Remote workers with dependents appear to be faring better than remote workers without dependents are. The data show that a diminished sense of community is a key driver of the negative impact on those without dependents. However, remote-working mothers aren’t realizing this benefit, faring well below remote-working fathers on all major dimensions we assessed: work effectiveness, engagement, and well-being.

That gender difference can be explained, in part, by differences in “workplace needs.” Our survey indicates that the top priority for remote-working women right now is balancing work and private life. For remote-working men, that need doesn’t even rank in the top ten. Anecdotally, the challenges of balancing work and private life in the current climate are evident, but the data reveal what a powerful variable this balance is.

The data further show that remote-working mothers who report work efficiency (that is, effective time management) and schedule flexibility—both being key indicators of work–life balance—are three times more likely than those who report work inefficiency and schedule inflexibility to have a positive state of well-being. Again, flexibility and work efficiency are aspects of employee experience that organizations can start to address without significant capital investment.

Those results are just a small slice of the insights that effective segmentation can provide. There are also likely to be meaningful variations within groups. For example, even within the group of remote-working fathers who seem to be doing well as a group, 17 percent indicate that they are disengaged, and 15 percent report a negative sense of well-being. The lesson for leaders is that a one-size-fits-all approach to experience management simply won’t work. Instead, they must aspire to address individuals in the same manner they do their customers.

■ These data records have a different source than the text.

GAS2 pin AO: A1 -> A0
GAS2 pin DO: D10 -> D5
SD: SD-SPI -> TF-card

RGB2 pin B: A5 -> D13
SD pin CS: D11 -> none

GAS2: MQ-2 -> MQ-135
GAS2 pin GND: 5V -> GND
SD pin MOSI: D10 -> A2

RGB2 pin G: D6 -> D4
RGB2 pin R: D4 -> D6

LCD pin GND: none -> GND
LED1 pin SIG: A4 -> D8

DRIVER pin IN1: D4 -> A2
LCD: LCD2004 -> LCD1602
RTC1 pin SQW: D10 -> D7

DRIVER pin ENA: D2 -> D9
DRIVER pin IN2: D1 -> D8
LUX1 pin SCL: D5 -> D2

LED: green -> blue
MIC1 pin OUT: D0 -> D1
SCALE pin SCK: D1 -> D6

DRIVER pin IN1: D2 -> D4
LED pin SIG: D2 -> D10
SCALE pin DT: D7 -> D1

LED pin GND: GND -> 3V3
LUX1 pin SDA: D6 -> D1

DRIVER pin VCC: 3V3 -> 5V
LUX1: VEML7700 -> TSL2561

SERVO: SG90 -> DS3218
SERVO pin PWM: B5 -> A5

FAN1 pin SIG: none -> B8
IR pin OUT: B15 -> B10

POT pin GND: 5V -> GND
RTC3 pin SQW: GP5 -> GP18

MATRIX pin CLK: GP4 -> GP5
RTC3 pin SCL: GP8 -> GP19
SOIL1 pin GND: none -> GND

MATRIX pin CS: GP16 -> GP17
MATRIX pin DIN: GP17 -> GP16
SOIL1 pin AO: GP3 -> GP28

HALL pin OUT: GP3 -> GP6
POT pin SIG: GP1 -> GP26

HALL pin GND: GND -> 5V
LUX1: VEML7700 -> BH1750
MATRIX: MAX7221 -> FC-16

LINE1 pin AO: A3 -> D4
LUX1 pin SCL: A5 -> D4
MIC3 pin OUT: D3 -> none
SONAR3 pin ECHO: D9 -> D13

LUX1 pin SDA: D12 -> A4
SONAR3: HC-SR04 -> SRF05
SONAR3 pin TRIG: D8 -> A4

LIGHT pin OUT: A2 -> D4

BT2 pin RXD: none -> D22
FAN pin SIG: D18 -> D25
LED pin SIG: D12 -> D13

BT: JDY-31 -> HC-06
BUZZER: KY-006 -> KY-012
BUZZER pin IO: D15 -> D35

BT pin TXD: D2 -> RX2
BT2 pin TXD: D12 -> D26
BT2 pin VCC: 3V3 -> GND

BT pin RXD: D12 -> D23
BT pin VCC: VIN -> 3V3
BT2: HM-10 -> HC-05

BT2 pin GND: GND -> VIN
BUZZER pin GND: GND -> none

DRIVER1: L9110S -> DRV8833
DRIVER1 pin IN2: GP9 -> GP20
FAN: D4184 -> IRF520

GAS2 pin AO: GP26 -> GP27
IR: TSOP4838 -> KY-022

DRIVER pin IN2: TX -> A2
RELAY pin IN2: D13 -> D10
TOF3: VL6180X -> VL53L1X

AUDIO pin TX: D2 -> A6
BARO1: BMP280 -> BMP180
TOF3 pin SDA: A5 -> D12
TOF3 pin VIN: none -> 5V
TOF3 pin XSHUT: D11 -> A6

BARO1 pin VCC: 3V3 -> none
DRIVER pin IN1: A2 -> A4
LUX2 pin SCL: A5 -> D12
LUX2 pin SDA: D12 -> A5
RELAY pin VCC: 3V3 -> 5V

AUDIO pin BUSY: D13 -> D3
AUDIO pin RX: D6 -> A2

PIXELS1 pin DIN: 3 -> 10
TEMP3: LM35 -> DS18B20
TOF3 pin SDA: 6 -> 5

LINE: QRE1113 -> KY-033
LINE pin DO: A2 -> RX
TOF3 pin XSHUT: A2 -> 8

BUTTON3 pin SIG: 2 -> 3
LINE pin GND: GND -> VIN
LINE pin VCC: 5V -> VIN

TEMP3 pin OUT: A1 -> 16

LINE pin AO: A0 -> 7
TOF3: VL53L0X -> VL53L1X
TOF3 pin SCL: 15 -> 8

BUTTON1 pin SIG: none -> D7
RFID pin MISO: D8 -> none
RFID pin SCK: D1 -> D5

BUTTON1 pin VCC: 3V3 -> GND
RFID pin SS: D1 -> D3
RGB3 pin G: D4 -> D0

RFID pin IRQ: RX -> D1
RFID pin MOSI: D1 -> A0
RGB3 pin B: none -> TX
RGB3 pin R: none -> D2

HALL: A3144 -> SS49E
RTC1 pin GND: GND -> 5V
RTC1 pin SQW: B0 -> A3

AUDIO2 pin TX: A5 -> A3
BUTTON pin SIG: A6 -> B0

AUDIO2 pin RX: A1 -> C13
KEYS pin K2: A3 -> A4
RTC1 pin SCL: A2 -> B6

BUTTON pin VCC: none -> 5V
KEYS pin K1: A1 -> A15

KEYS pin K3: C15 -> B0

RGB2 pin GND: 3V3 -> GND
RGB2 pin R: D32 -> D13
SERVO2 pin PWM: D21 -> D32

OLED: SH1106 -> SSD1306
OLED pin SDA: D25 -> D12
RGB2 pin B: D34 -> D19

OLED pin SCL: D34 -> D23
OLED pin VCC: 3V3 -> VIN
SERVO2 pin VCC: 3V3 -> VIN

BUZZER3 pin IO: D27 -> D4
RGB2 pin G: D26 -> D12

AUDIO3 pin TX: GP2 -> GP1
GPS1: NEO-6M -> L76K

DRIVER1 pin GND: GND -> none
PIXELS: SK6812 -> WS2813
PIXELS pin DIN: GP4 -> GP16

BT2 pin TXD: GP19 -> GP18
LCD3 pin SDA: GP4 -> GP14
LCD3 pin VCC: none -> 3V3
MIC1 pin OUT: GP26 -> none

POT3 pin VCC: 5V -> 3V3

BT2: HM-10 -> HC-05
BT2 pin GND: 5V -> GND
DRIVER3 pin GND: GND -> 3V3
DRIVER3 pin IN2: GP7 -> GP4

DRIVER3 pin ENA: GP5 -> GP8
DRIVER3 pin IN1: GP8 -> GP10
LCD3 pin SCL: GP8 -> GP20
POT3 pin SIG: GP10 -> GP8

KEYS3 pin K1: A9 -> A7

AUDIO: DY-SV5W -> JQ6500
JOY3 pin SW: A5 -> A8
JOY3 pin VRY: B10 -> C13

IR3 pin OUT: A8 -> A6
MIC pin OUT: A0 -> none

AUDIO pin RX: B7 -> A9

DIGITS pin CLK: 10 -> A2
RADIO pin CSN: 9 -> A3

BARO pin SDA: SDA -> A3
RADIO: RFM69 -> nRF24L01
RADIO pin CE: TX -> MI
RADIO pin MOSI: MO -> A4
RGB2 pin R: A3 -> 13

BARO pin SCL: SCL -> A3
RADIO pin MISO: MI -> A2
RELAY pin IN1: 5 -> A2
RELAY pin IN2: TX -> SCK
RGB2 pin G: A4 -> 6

To tailor employee-support approaches, we recommend two key actions:

  • Use segmentation to identify who is struggling and what they need. Complement publicly available data with internal tools, such as open-listening channels, pulse surveys, and advanced analytics. Use these tools to understand the diverse set of challenges that individuals and teams are facing and identify the best ways of supporting them where they’re struggling the most.
  • Take a personalized approach to fostering culture and enabling change in this new world. In driving new mindsets and behaviors (such as adapting to a new virtual-working model) at scale, it’s important to engage employees in a continual two-way dialogue that takes into consideration their specific needs, allows them to configure their own journeys, delivers personalized coaching, and provides them with a forum to share best practices with others who may share similar challenges.

Organizations have an opportunity to improve employee experience during the return phase of the COVID-19 crisis by shifting from a focus on meeting health and safety needs to a more nuanced approach that recognizes differences among the workforce. Employee experience drivers—perspectives and needs that vary between and even within those segments—may be somewhat heightened and more fluid right now, given the constantly shifting landscape. But organizations that set a course focused on employee experience will create meaningful impact now and well into the future.